At first you could be forgiven for believing this to be a historical novel, with the dress, the split between the classes, and the unusual pastimes, but as I read on little nooks and crannies revealed the fantasy world hidden beneath, waiting for its chance to burst onto the screen: myths that may not be so fictitious; different races, living so well integrated at times, it’s hard to notice them; dangers lurking on the street corners; and dark magics being practiced. These slowly built up under the more obvious plot until working for a dwarf seemed entirely normal! It wasn't until the end was drawing near that all of these elements popped out of the woodwork and took centre stage, yet still leaving room for the human element and emotions.

I loved the language used by the characters particularly the men when considering a woman as partner, it felt traditionally Victorian upper class done so it still felt relevant.

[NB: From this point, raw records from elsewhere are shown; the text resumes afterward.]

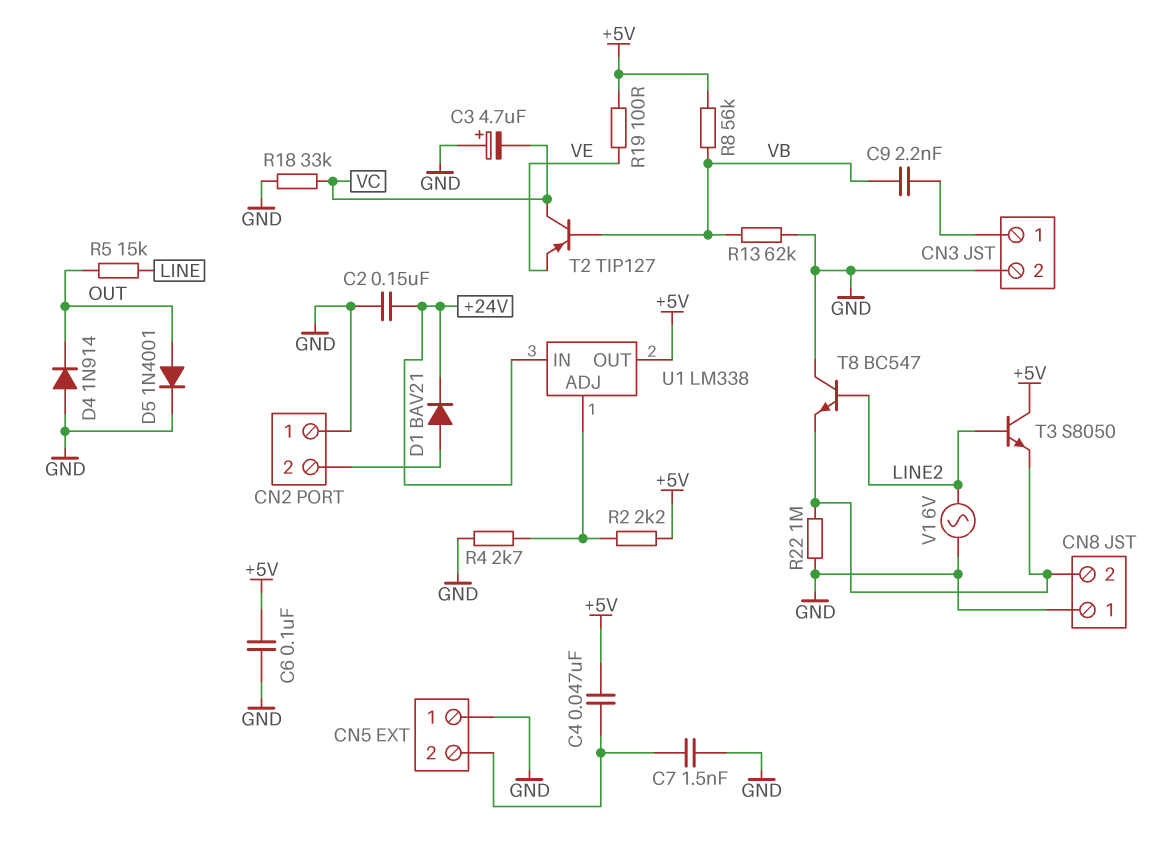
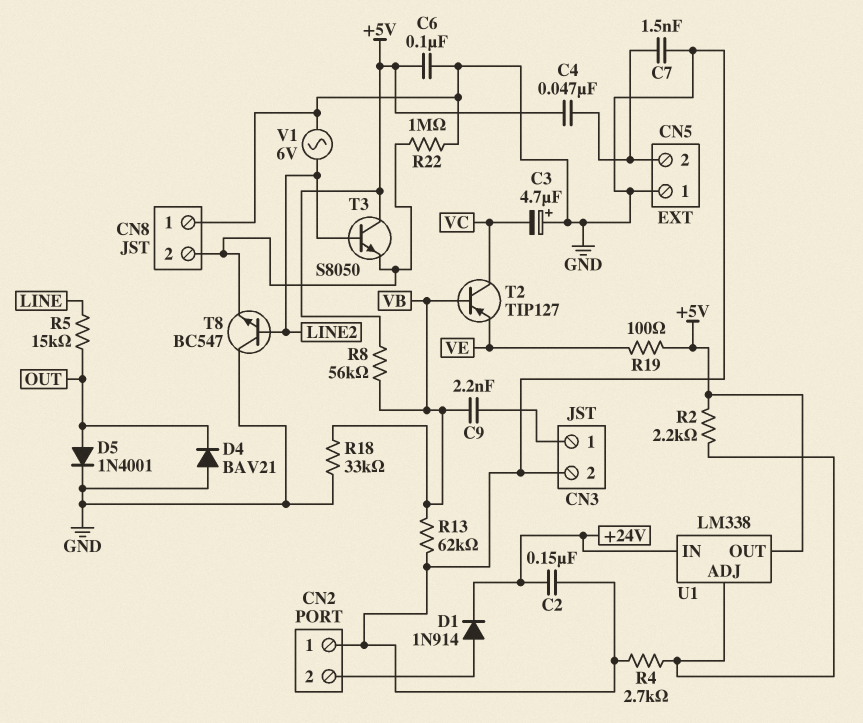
D1: diode BAV21 (A CN2/2, K +24V) -> diode 1N914 (A CN2/2, K +24V)
D4: diode 1N914 (A GND, K OUT) -> diode BAV21 (A GND, K OUT)
R18: 33k (GND, VC) -> 33k (GND, VB)

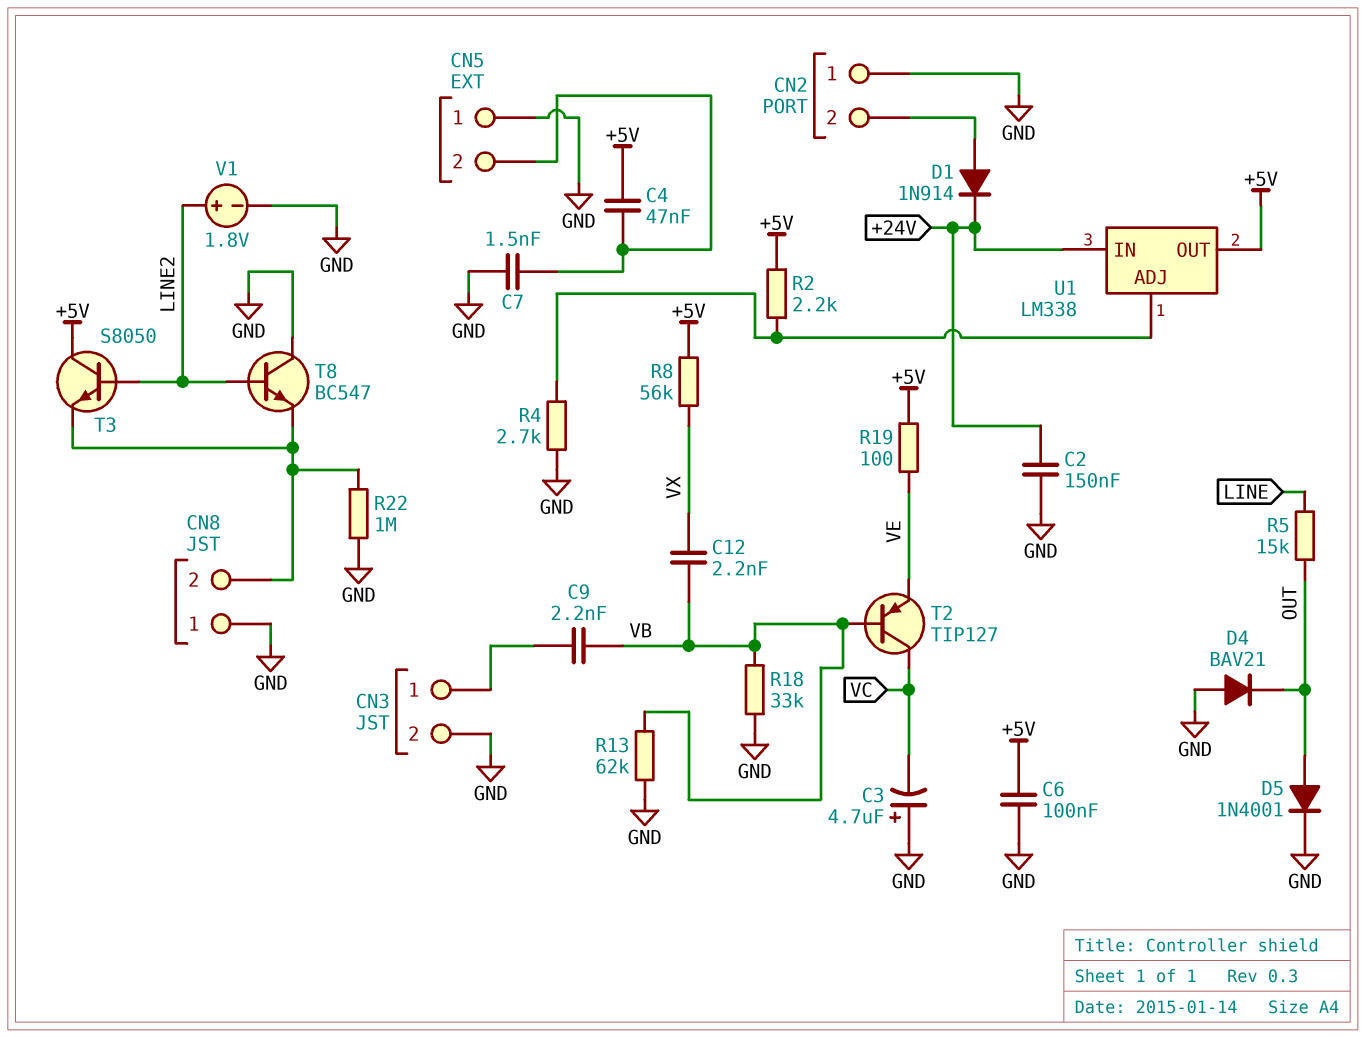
C12: none -> 2.2nF (VB, VX)
R8: 56k (+5V, VB) -> 56k (+5V, VX)
V1: AC 6V (GND, LINE2) -> 1.8V (plus LINE2, minus GND)

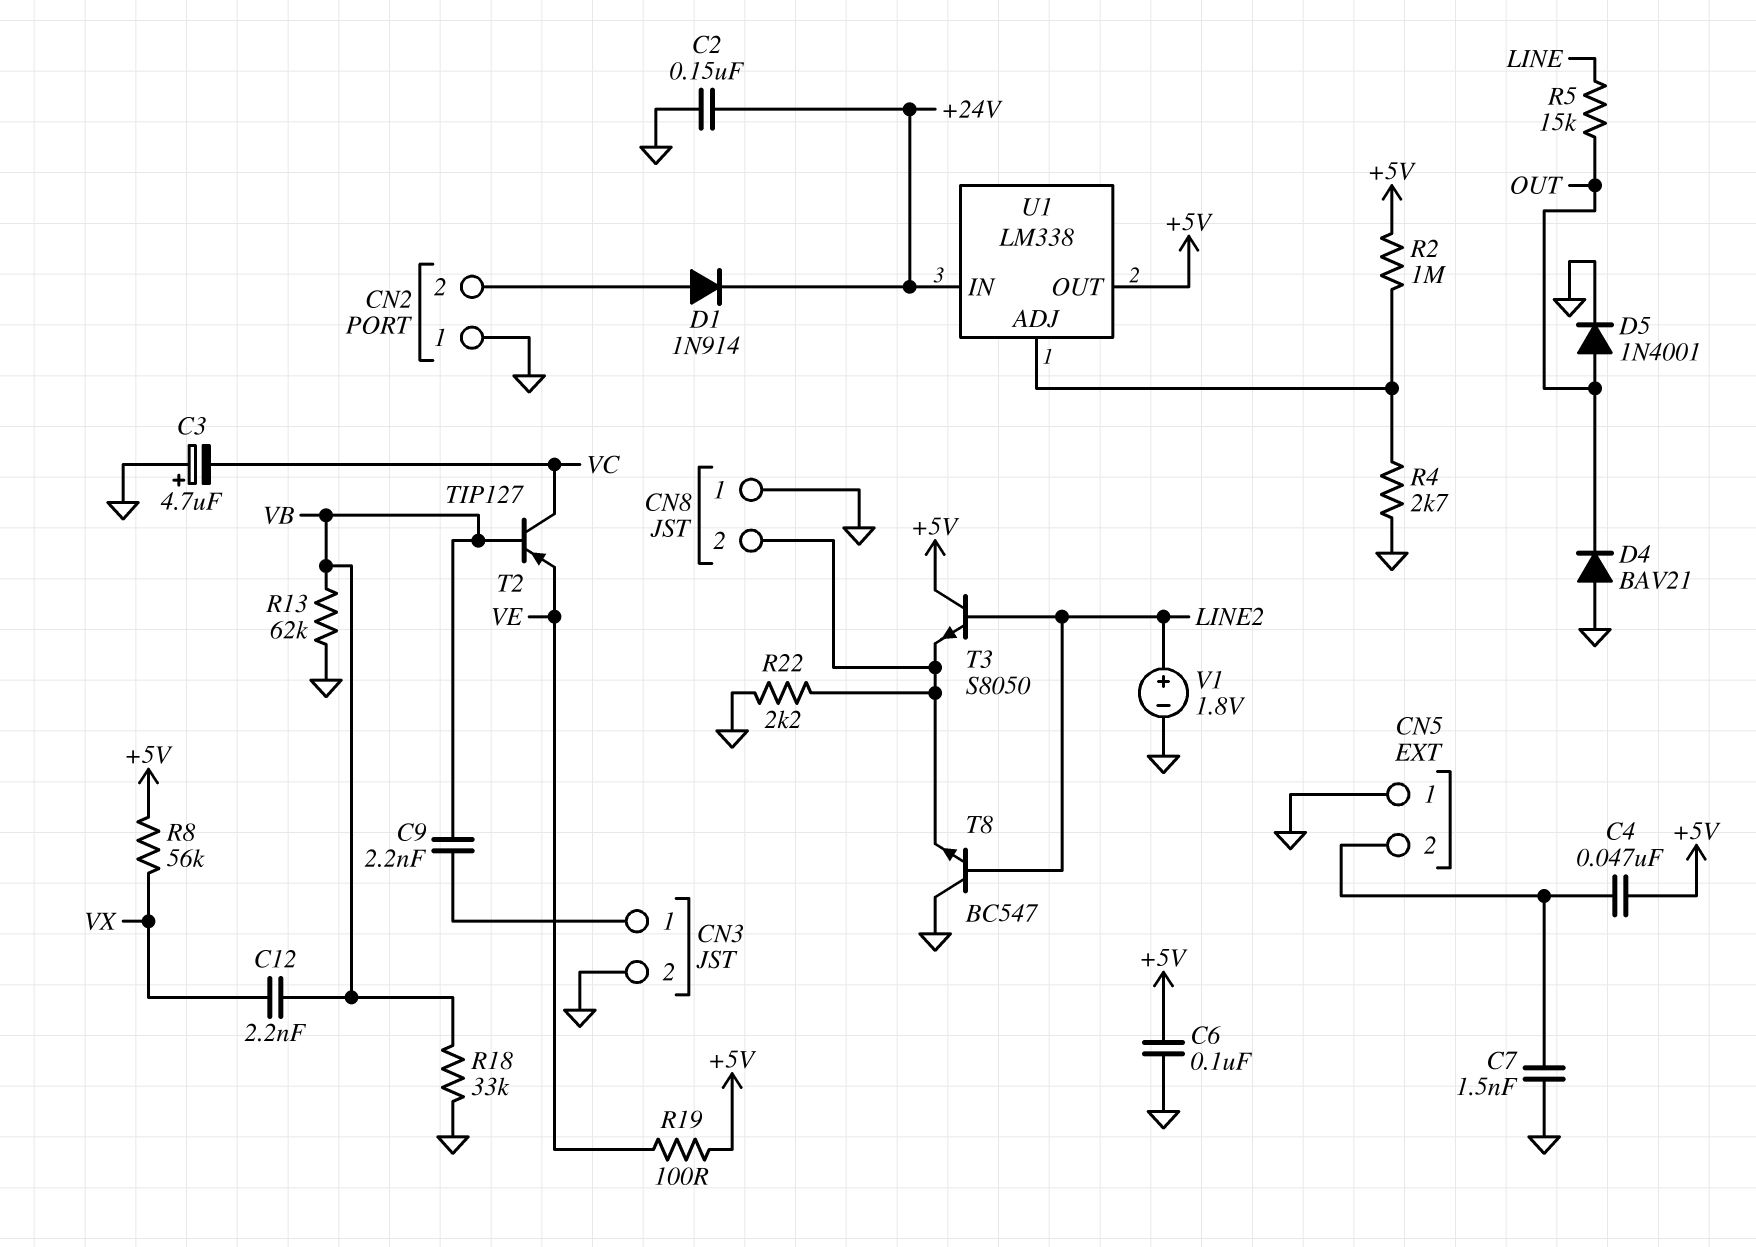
R2: 2.2k (+5V, U1/ADJ) -> 1M (+5V, U1/ADJ)
R22: 1M (CN8/2, GND) -> 2.2k (CN8/2, GND)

I think you'd find few modern women who wouldn't like to be wooed like Francis woos Sera.

The 411

Overall, I felt the novel was original in its style and mix of faux history and fantasy, making for a lovely in-depth get away from the real world. The characters from various classes kept the world live while magic and fantasy elements built underneath, peering out from behind the stage curtain until the big reveal.

I give this novel well deserved 4.5 which I'm adjusting to 5 for reviewing sites.